Riscos de compartilhar mentiras e boatos na internet

Enviada em 19/10/2024

Segundo Zygmunt Bauman, filósofo e sociológo polonês, “Não são as crises que mudam o mundo e sim nossa reação a elas.``. Por essa perspectiva, a frase vai de encontro no que concerne na conjuntura social quanto aos riscos de compartilhar inverdades na internet, hodiernamente, visto que é um tópico a ser explanado. Perante o exposto, requer, estreitamente, na gafe de não haver criminalização específica para quem compartilha acusações falsas, prejudicando uma pessoa ou uma empresa perante ao público.

Em primeiro plano, ´´O conhecimento lhe dará a oportunidade de fazer a diferença.`` expôs Claire Faign, educadora norte-americana. Por esse ângulo, tal epígrafe é averiguado, no qual a velocidade que as noticias falsas se disseminam e proliferam esse tipo de ignorância está sendo normalizado por sempre ter existido. Então, percebe-se uma falha na lucidez humana, dado que o excesso de desinformação afeta o direito de acesso à informaçao da população, sendo capaz de destruir a credibilidade de uma empresa ou pessoa no mercado financeiro.

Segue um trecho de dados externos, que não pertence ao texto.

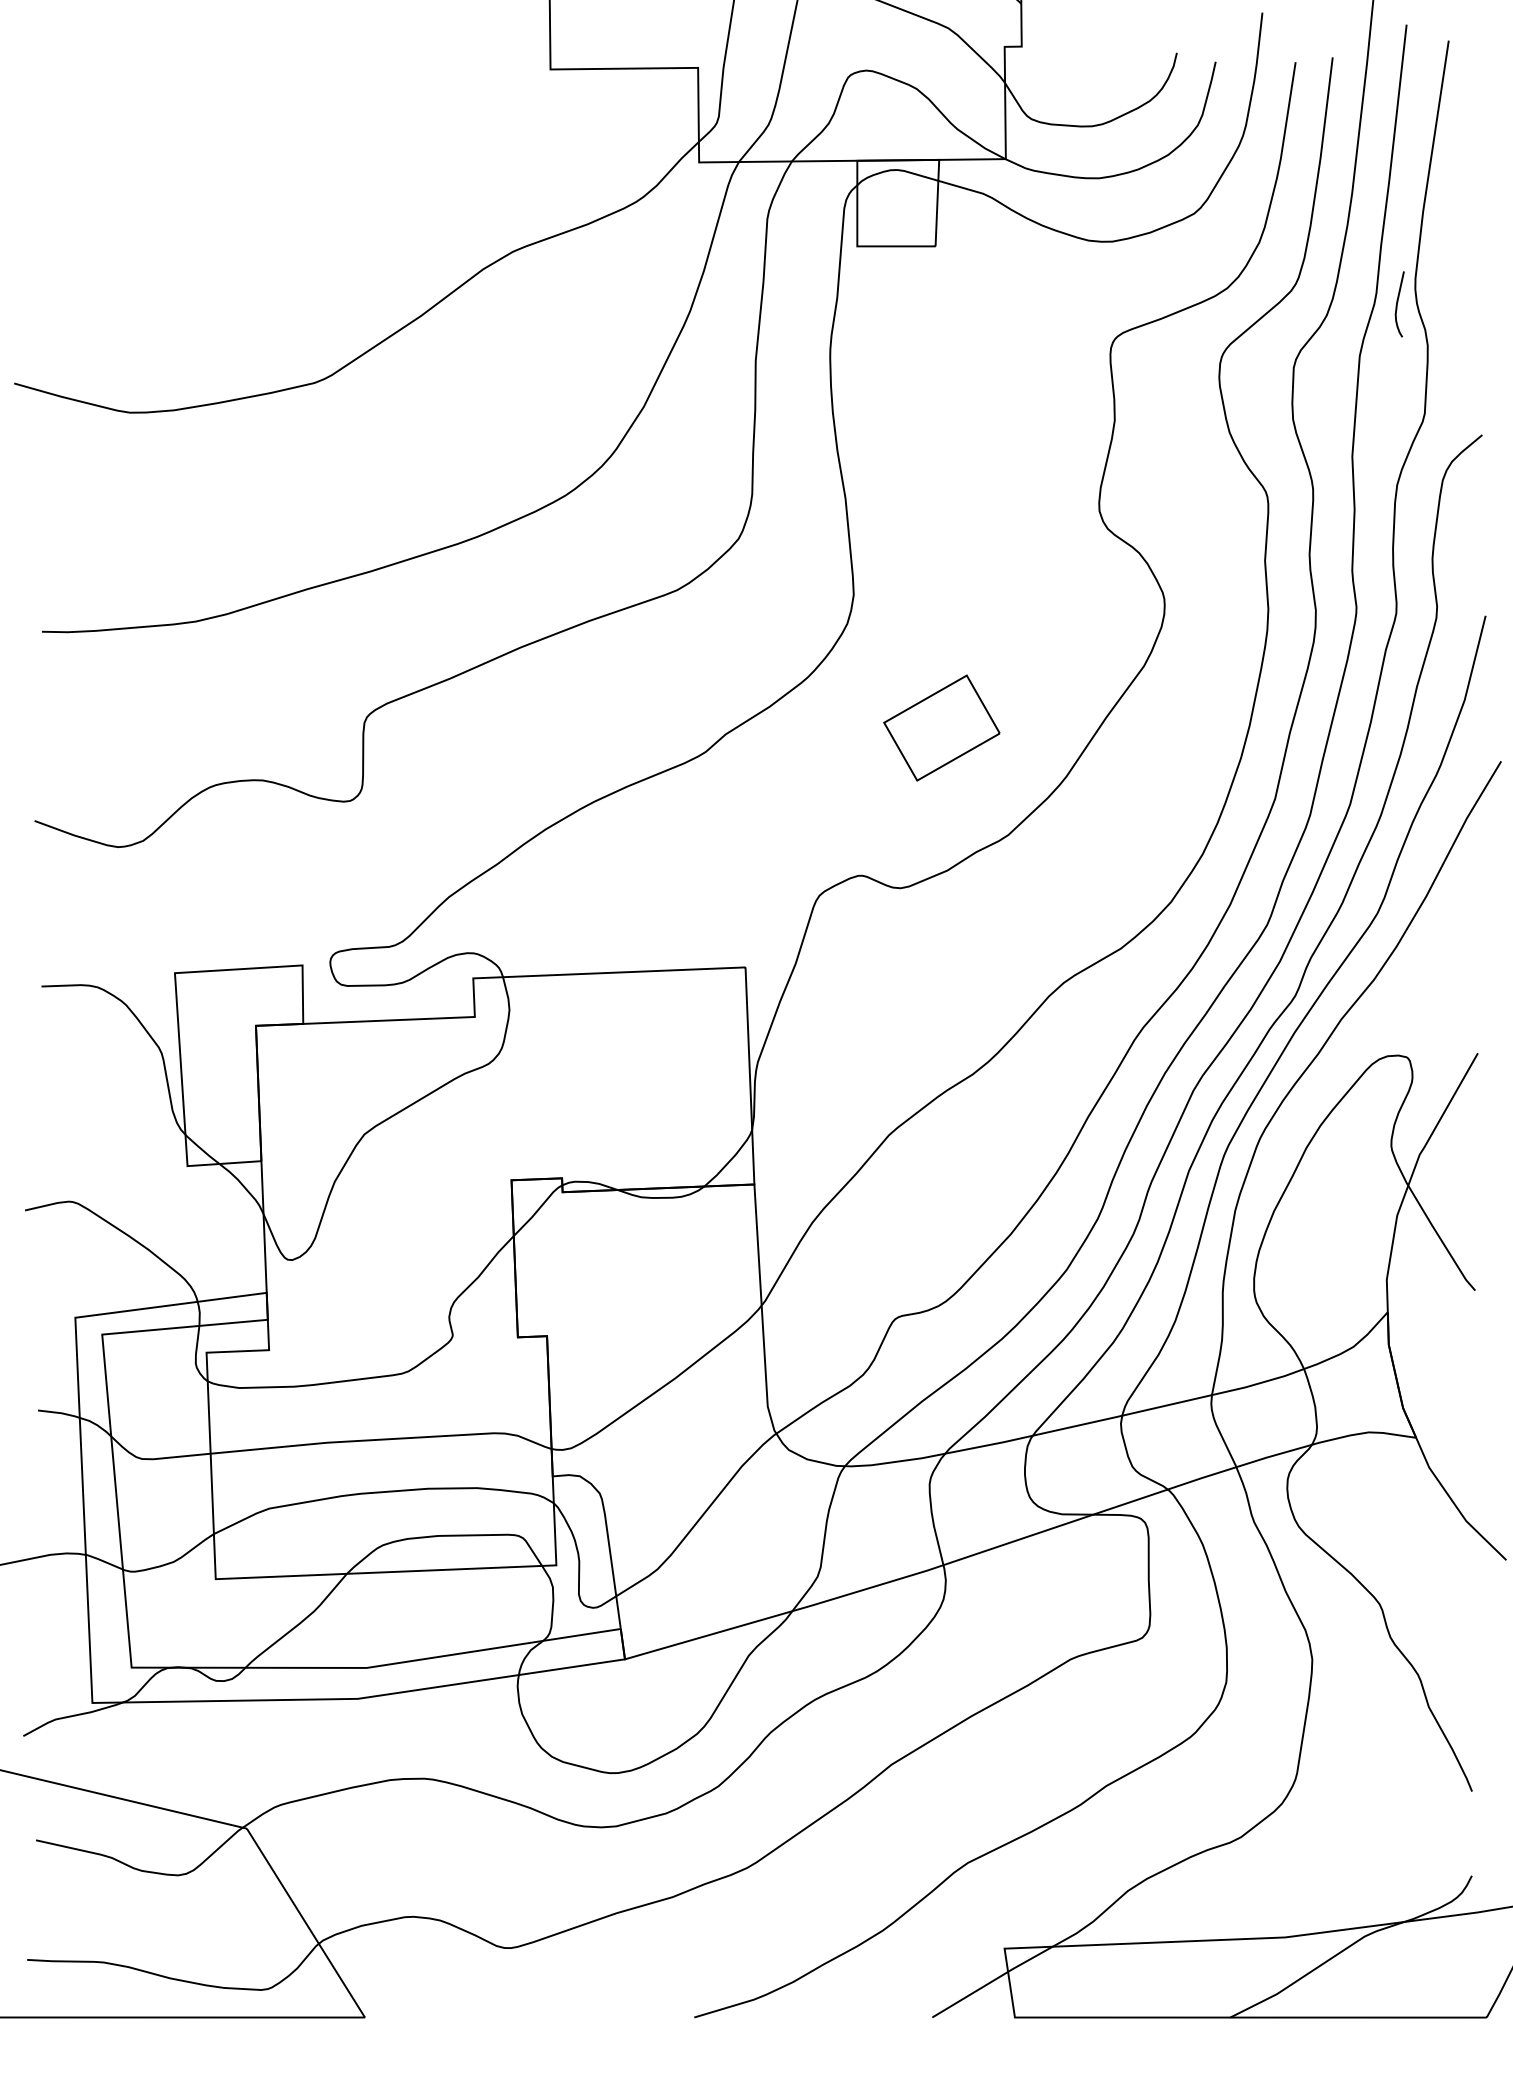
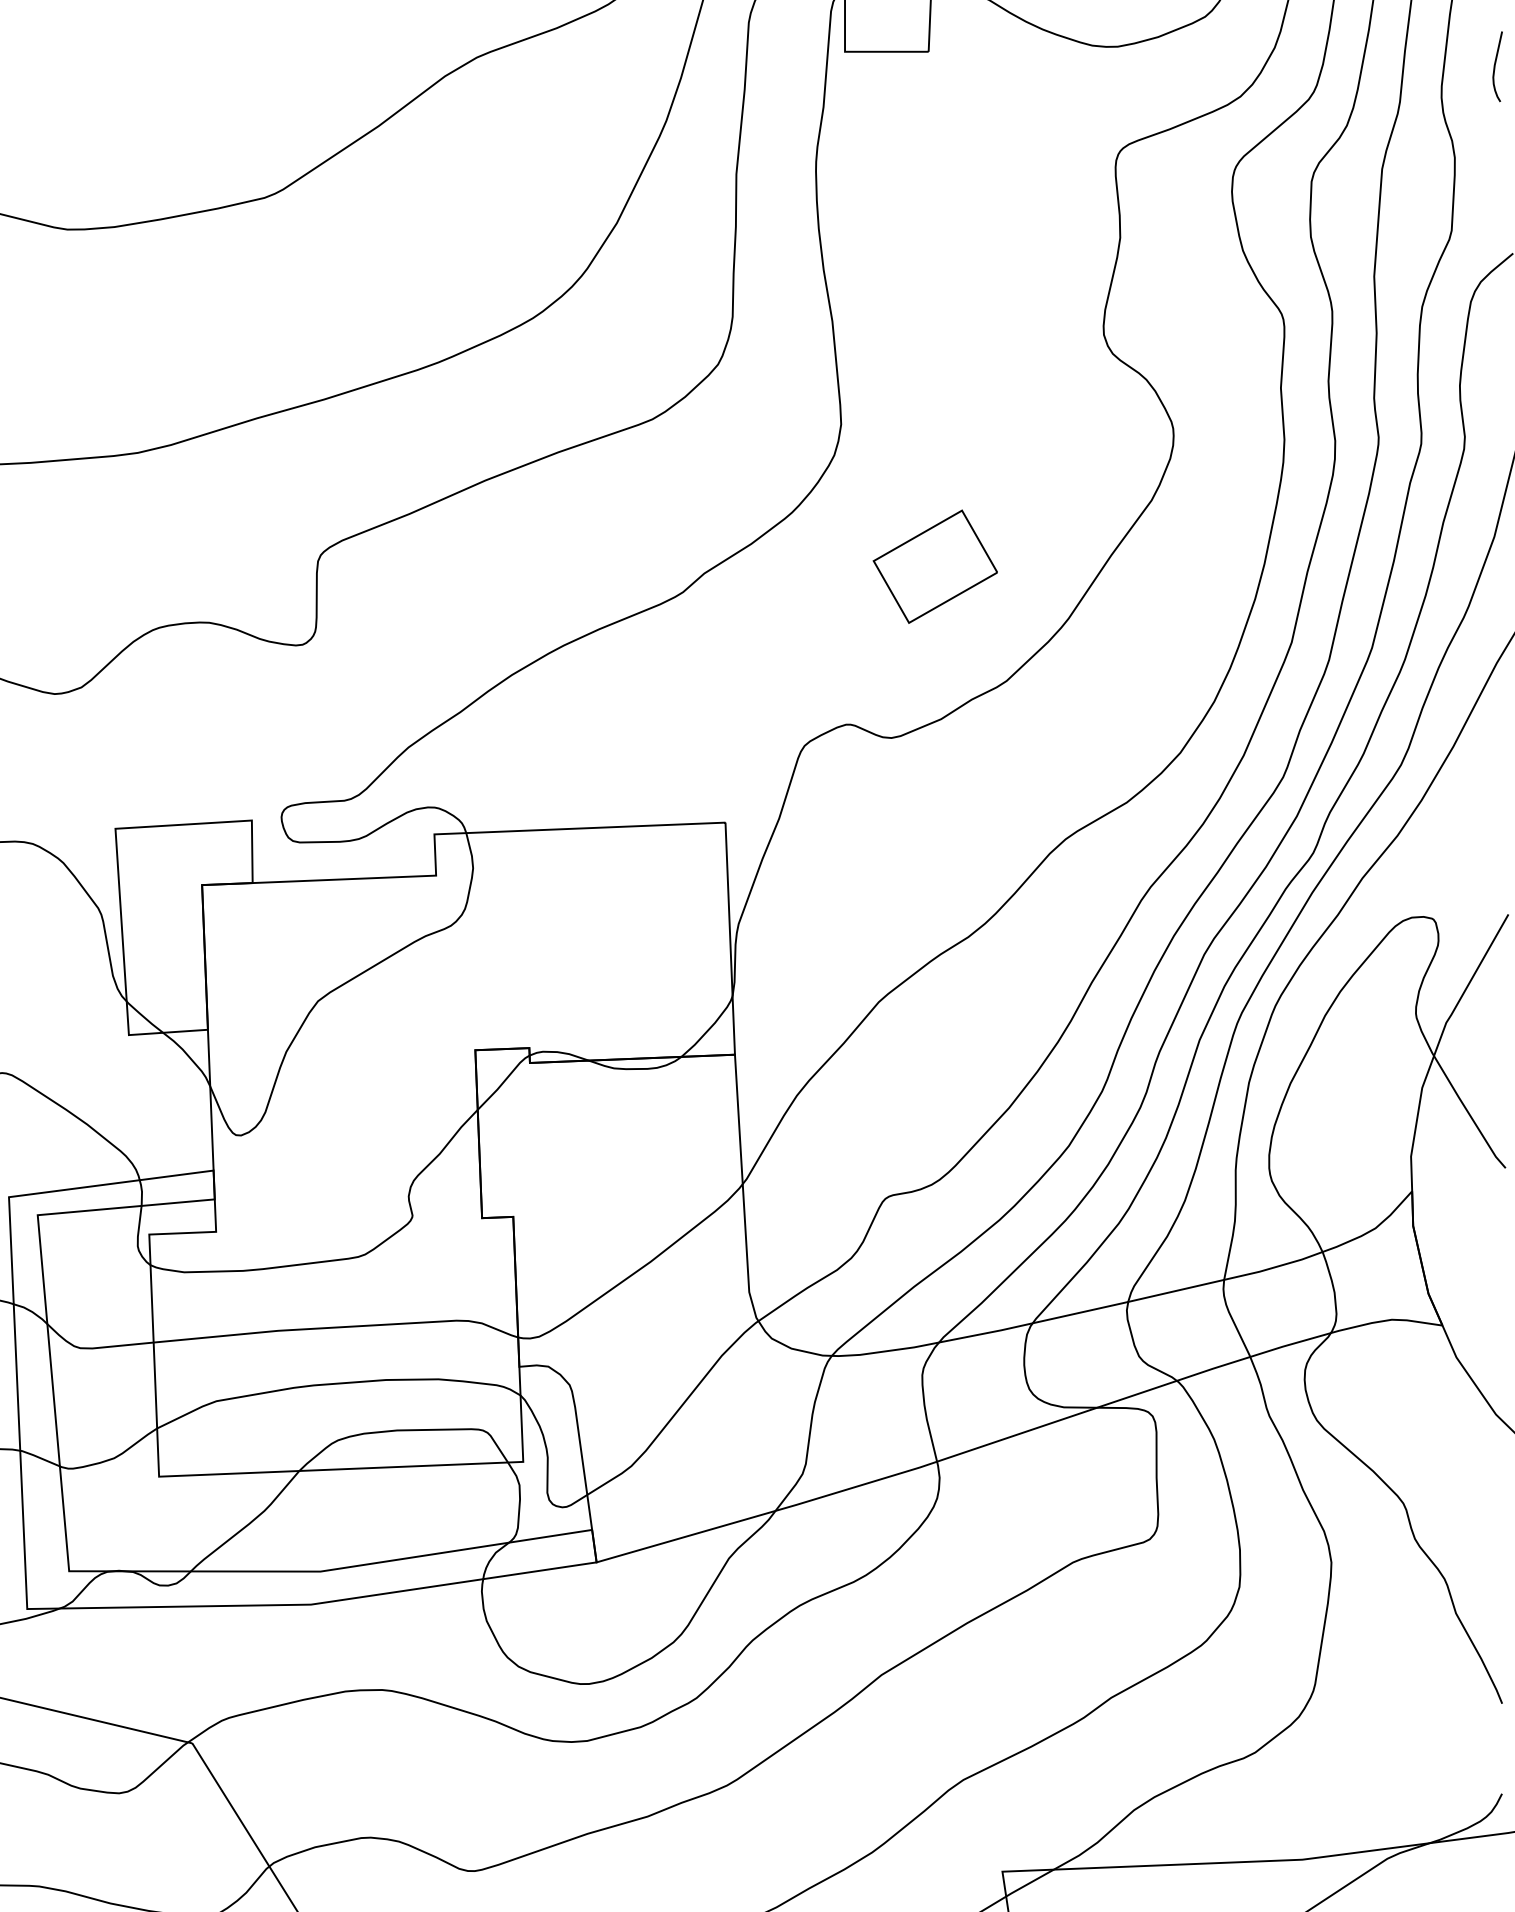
curve: (1397, 304) -> (1495, 66), moved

Ademais, uma grande porção da coletividade se desponta alienada. ´´Tornamo-nos deuses na tecnologia, mas permanecemos macacos na vida.`` enunciou Arnold Tonybee, historiador britânico. De maneira análoga, é viavél compreender que, apesar de ter o acesso global vigente, o compartilhamento de informações fraudulentas apresentam um forte alicerce na estagnação social. Este cenário sucede, pois o corpo social não se mobiliza em prol da sapiência, tudo por não sentir a valia da formação de opiniões equivocadas e baseadas em inverdades pelas pessoas sucede, assim, intesificando o óbice.

Infere-se, portanto, que os riscos de compartilhar situações falsas na internet nesta atualidade é um recurso a ser aprimorado na identidade nacional, por isso, são vitais ações que acolitem este fator. Em suma, cabe ao Ministério dos Direitos Humanos e a Receita Federal, em parceria com o Supremo Tribunal Federal, por meio de verbas atribuídas a cargo, o dever de criminalizar as pessoas que propagam desinformações com multas, além de investir em uma estratégia de divulgação para a conscientização em educar o público sobre como identificar fraudes e questionar esse imbróglio, afim de depauperar o assunto.